I can't help but be charmed by Bradbury's vision of the future, where the apex of educational simulacra and technology is to have robot cavemen fighting robot pterodactyls while robot mammoths stomp around in automated grass.

It's definitely preferable to the trajectory I'm seeing, where children in dark rooms wear proprietary glasses (deposit required) to watch computer-animated cavemen wearing Coca-Cola togas fight computer-animated pterodactyls on a field of computer-animated grass, their every blade whispering "Taco Bell" as clouds drift by, lazily shifting and changing places to fleetingly form the words Almond Joy in the sky.
posted by Shepherd at 5:46 AM on April 16, 2012 [3 favorites]


Shepherd, the only reason Disney doesn't have everything in the park branded for Coca-Cola and Taco Bell is that they're too busy branding it all Disney.
posted by localroger at 6:34 AM on April 16, 2012


I guess when you grow up near Disneyland you get a different type of memory of the place. Tom Sawyer's Island is the first place I ever smelled pot.
posted by benito.strauss at 9:21 AM on April 16, 2012


Fantastic? Perhaps. Ridiculous? Somewhat. Nonsensical? Vulgar? A touch. Not worth the doing? Worth doing a thousand times over.

Right on. Especially as my Bear and I leave for DisneyWorld in Orlando, first visit there ever, in three days.

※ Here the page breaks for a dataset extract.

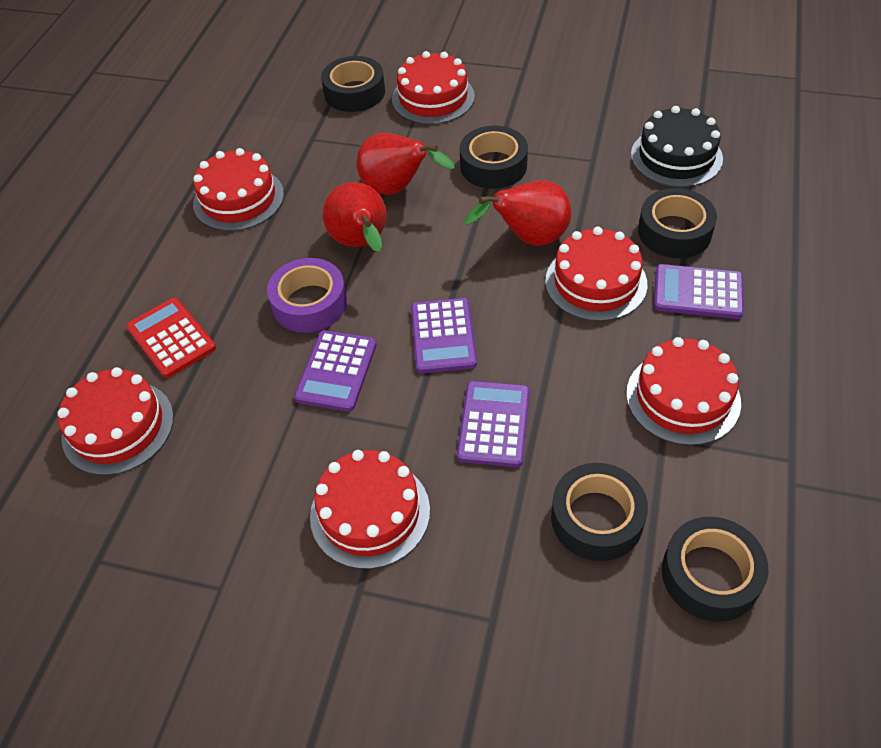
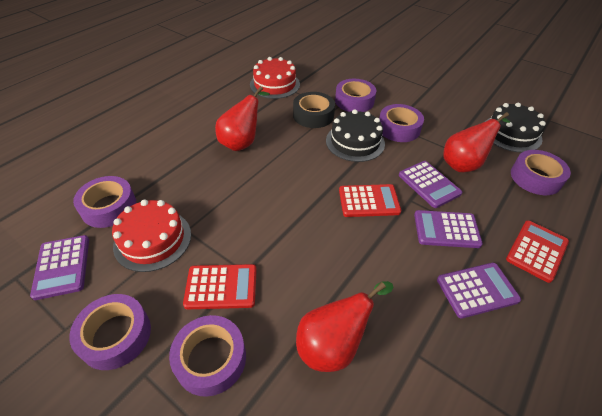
black cake: 1 -> 2
black tape: 5 -> 1
purple tape: 1 -> 6
red cake: 6 -> 2
red calculator: 1 -> 3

Also, I want to go with Charles Laughton. Bradbury had me pea green with envy right there.
posted by bearwife at 10:51 AM on April 16, 2012


Speaking of dead presidents, didja hear about robo holo Tupac?
posted by mwhybark at 12:00 PM on April 16, 2012


Disney World was ok. My brother getting pissed on by a Clydesdale at Disney World was great.
posted by stavrogin at 8:47 PM on April 16, 2012


The next time someone says "I've gotta piss like a Clydesdale", your brother should look them completely straight-faced and say:

"Sir, no matter how urgent your urination requirements may be at this moment, I can assure you that this is simply not the case. Don't ask how I know."
posted by ShutterBun at 3:34 AM on April 17, 2012


Alright, I got idly curious and did some browsing on the Disney site - and there's actually a kind of cool behind-the-scenes video at The Hall Of Presidents page. They've done a couple of overhalls of the original concept, since introducing it as an exhibit - it used to be just this one speech Lincoln gave; they'd add a new animatronic figure each time we got a new president, but used to be they just stood in the panel and Lincoln did all the talking. Then they rewrote Lincoln's "speech" when Bill Clinton was in office, and took the opportunity to have the Clinton figure also make a short speech before Lincoln went on as well. That turned into the program being "speech from current president followed by speech from Lincoln" and then they later added "and also short speech from Washington".

Then when Obama took office, they also added "current president also recites the Presidential Oath of Office," and I can't help but wonder if that was a tweak in the nose to people who were up in arms about the whole "omigod they screwed up the oath during inauguration Obama's not the president" crowd.